The new minister, who described himself this week as a “lifelong supporter of renewables”, told Renewable Energy Focus during the inauguration of the Walney offshore wind farm that he would not veer from the pro-renewables path laid out by Huhne – and he was assured of support from the coalition leadership.
“There will be no change of direction simply because there has been a change of person at the helm in the department,” he said. “I want to deliver on the fantastic work that Chris Huhne did.
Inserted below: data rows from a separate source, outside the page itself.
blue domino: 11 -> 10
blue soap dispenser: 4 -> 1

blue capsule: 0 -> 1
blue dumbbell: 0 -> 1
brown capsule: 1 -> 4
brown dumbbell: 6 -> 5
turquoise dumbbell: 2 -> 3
He had the support of the Prime Minister and the Deputy Prime Minister, and I know I will have as we deliver on our strategy.”
But in his first week in the job, Davey has faced a barrage of anti-wind sentiment as over 100 Conservative MPs sent an open letter to the Prime Minister demanding a “drastic” cut in financial support for “inefficient” wind power.
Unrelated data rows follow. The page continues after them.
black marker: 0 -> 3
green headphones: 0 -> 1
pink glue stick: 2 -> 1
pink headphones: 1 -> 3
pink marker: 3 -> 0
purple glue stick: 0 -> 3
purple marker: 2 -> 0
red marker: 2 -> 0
However he defended the coalition’s – and the Conservatives - commitment to renewable energy, claiming the press had overblown reports of a revolt.
“Let’s be clear - the other side of the coalition supports the renewable targets that we signed up to,” said Davey.
“When I talk to my ministerial colleagues in the department, Charles Hendry [energy minister], Greg Barker [climate change minister] and Lord Marland, they are very supportive of the policy.”
The industry, meanwhile, remained cautiously optimistic that the new minister’s ambitions were on the right track.
“We’re encouraged by Mr Davey’s stalwart defence of the green economy – this sends a strong signal to the industry that he intends to continue with the progress his predecessor made in continuing to grow the amount of renewable energy we’ve already successfully installed,” said Adam Bell, spokesman for Renewable UK, a trade body for marine and wind power.
He added: “We’re looking forward to working with him on the Energy Bill, which will be crucial to the long-term future of renewable energy in the UK. Our members are seeking certainty on how the new support mechanism for low-carbon energy, contracts for difference, will function in practice.”
However, the support of the renewables sector was put to the test on Thursday, with the publication of the government response to the feed-in tariff review consultation, which put forward a greatly reduced tariff for solar PV and wind.